Last year's chair, Germany, failed to convince leading industrialised nations in the group to commit to cutting global emissions 50 percent from 1990 levels by mid-century.

Tokyo hopes instead to build consensus around the far less ambitious target of bringing 2050 emissions to half of current levels -- although the United Nations top climate official would prefer a focus on goals for the next decade.

"First we (must) agree on the long term goal, then we need to have a common goal on how and when we will be arriving at the peak of emissions," Tsuruoka told Reuters when asked what he hoped the conference would achieve.

"This is an issue we believe could be usefully discussed."

Japan's prime minister has said the country is keen to take a leading role in fighting climate change, although its delegates to UN climate talks in Bali last year were criticised by environmentalists for obstructionist tactics.

Tokyo is also ambivalent about tools and goals the European Union has embraced as key to fighting global warming. Japan rejects a 2 degree Celsius maximum for global temperature rises and does not have legally binding emission caps for industry.

Instead the country relies on voluntary cuts coordinated by a business lobby group, which leave Japan short of the reduction it has promised to make under the Kyoto Protocol.

But Tsuruoka said Japan was criticised in Bali only because it focused more on the negotiations than on briefing the media, and its overall approach was marked by an open-ended search for solutions that would help it build global consensus.
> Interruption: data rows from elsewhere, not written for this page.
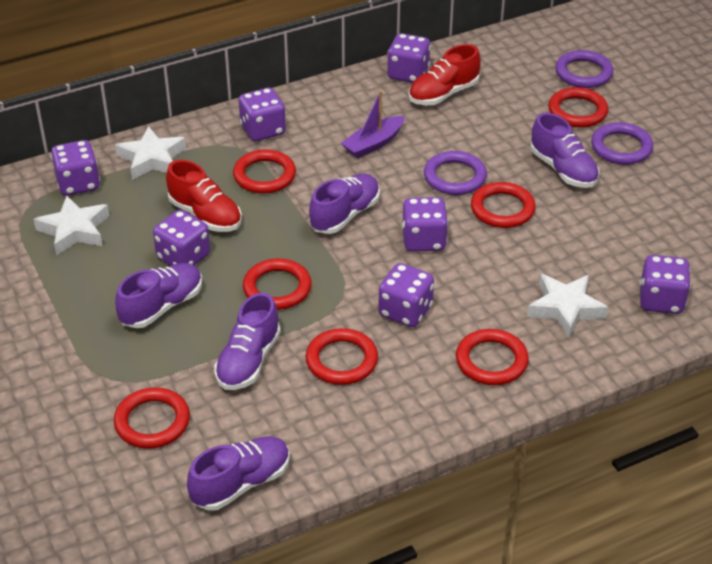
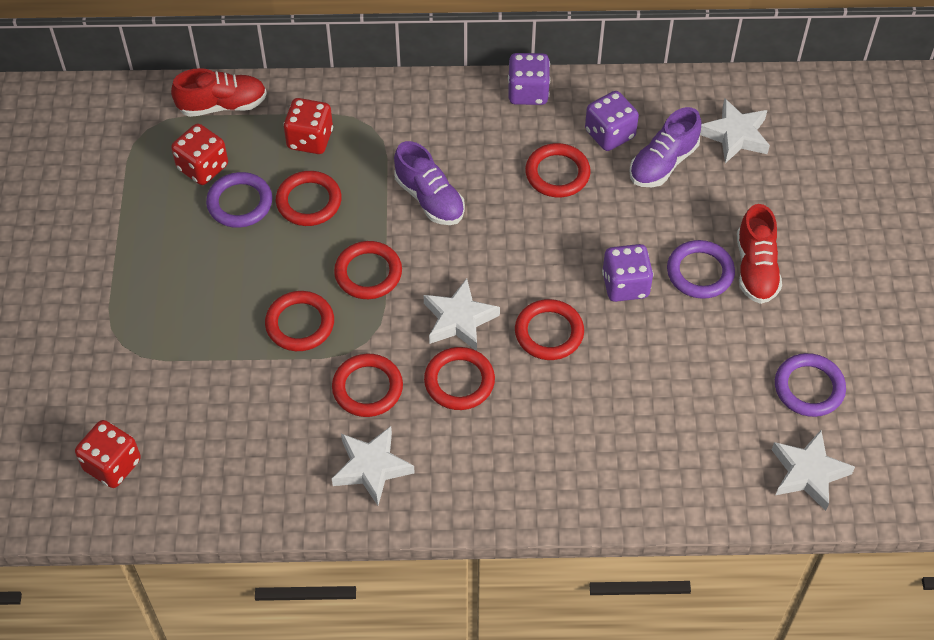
purple boat: 1 -> 0
purple dice: 7 -> 3
purple shoe: 5 -> 2
red dice: 0 -> 3
white star: 3 -> 4

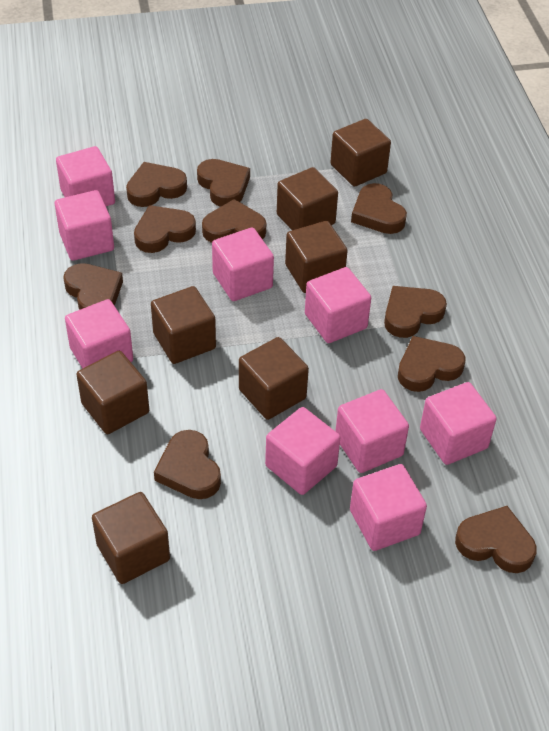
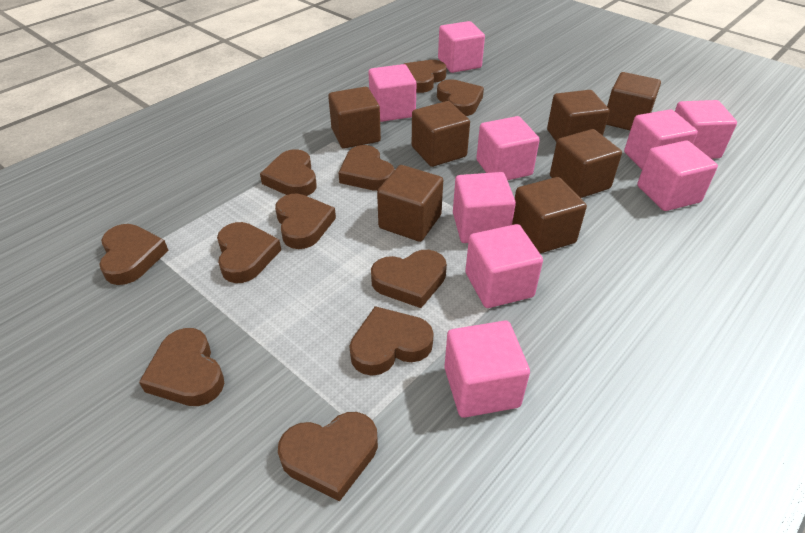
brown heart: 10 -> 11

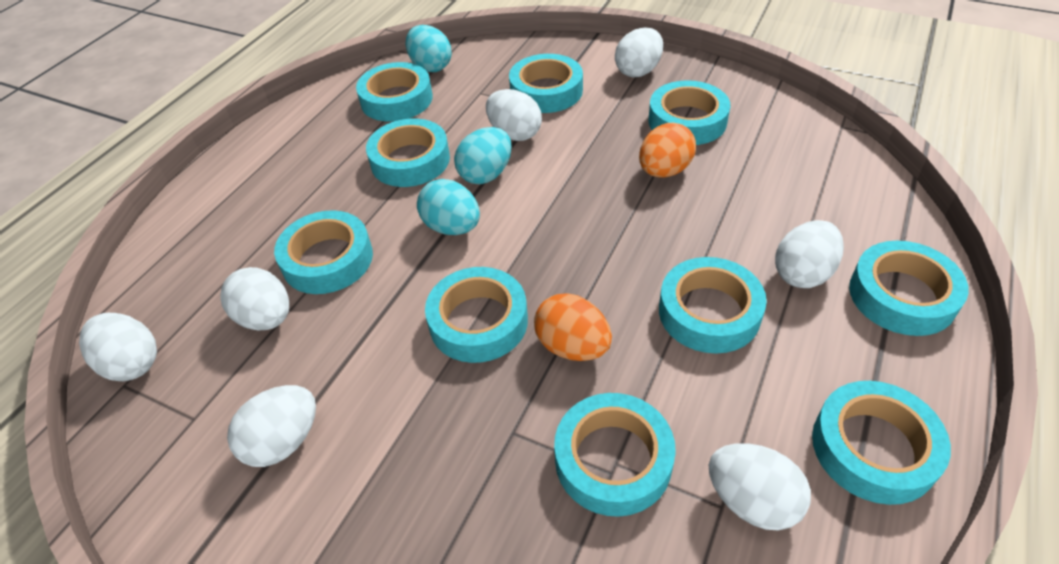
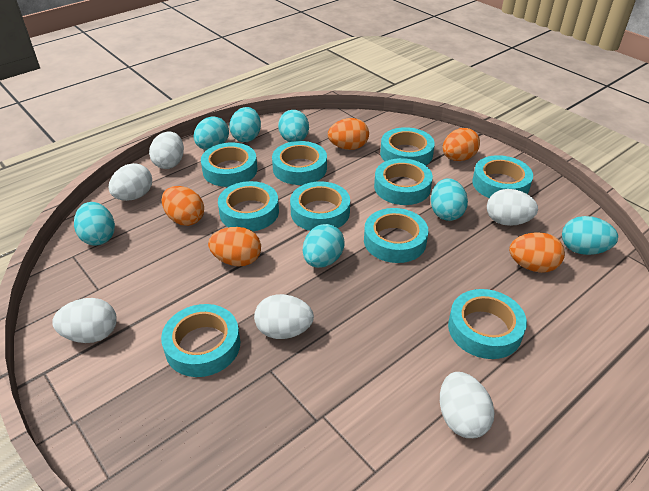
orange egg: 2 -> 5
turquoise egg: 3 -> 7
white egg: 7 -> 6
"The Europeans say two degrees and this has become a political issue rather than a scientific discussion, and we find that rather unfortunate" he said at his Tokyo office.

"The real issue is how would we be able, as the world, to cut emissions in a way that would allow us to achieve whatever target we agree on," he added.


DEVELOPING WORLD

This wait-and-see approach to the best way to tackle emissions puts Tokyo in an ideal position to bring poorer countries -- struggling to balance economic growth with pressure to cut emissions -- to the negotiating table, Tsuruoka said.

"The Japanese position is very principled but not dogmatic ... We believe climate change is an evolving issue, so if you position yourself in one position and are inflexible, you may not allow the circle to widen and include everyone," he said.

Although the G8 groups only rich nations, major developing world emitters like China would likely be invited as well.

"The G8 is not going to solve climate change," he said, adding that China may already be the world's top emitter.

"Unless you engage the developing world seriously in addressing the issue of their own emissions, any future framework you set up is not going to save the world."